Your doctor and pharmacist have more information on medicines to be careful with or avoid while using this medicine.

How to use Myxazole Cream

Follow all directions given to you by your doctor or pharmacist carefully.

They may differ from the information contained in this leaflet.

If you do not understand the instructions on the box, ask your doctor or pharmacist for help.

Gently rub a small quantity of Myxazole Cream in a thin film into the affected area two times daily for up to 7 days.

Apply enough cream to disappear into the skin without leaving any on the skin.

Wash your hands after use, unless you are treating the hands.
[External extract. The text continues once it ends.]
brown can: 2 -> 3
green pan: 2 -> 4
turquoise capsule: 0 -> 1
If the location of the skin condition is an area normally covered with clothing, you should ensure that loose clothing is worn over the affected area to be treated.
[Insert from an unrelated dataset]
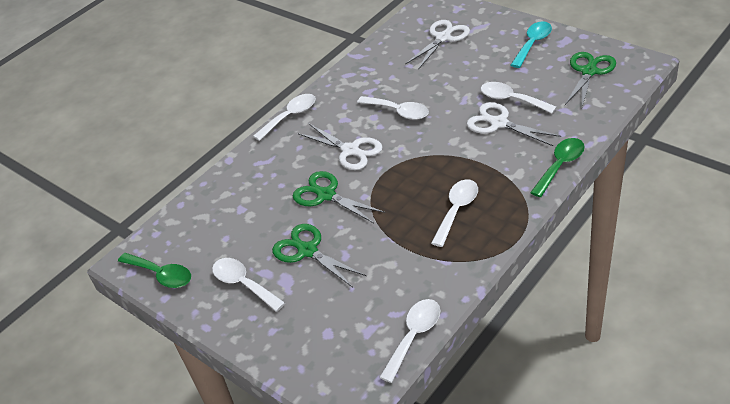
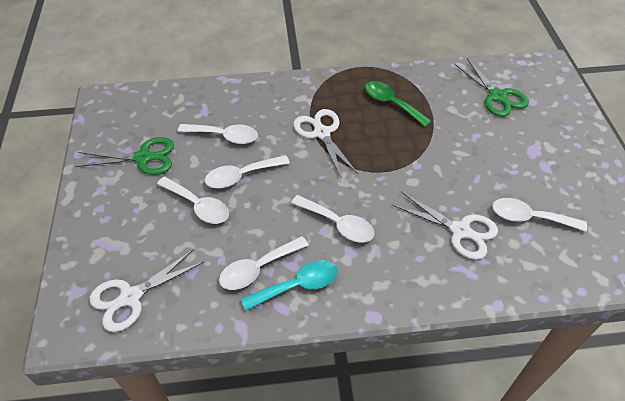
green scissors: 3 -> 2
green spoon: 2 -> 1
It is important to use Myxazole Cream exactly as your doctor or pharmacist has told you.

If you use it less often than you should, it may not work as well and your skin problem may not improve. Using it more often than you should may not improve your skin problem any faster and may cause or increase side effects.

How long to use it

Continue using Myxazole Cream for as long as your doctor or pharmacist tells you.

The usual treatment is up to 7 days.

If you use Myxazole Cream for longer than your doctor tells you, the chance of side effects may increase.

Your doctor or pharmacist may ask you to apply a cream containing a single anti-fungal agent for an extra two weeks after the skin condition appears to be cured.

You must do this otherwise there might be a chance of the condition returning.

Ask your doctor if you are concerned about the length of time you have been using Myxazole cream.

If you forget to use it

If it is almost time for your next application of Myxazole Cream, skip the application you missed and apply the cream when you are next meant to. Otherwise, use it as soon as you remember, and then go back to using your cream as you would normally.

Do not use a double dose to make up for the dose that you missed.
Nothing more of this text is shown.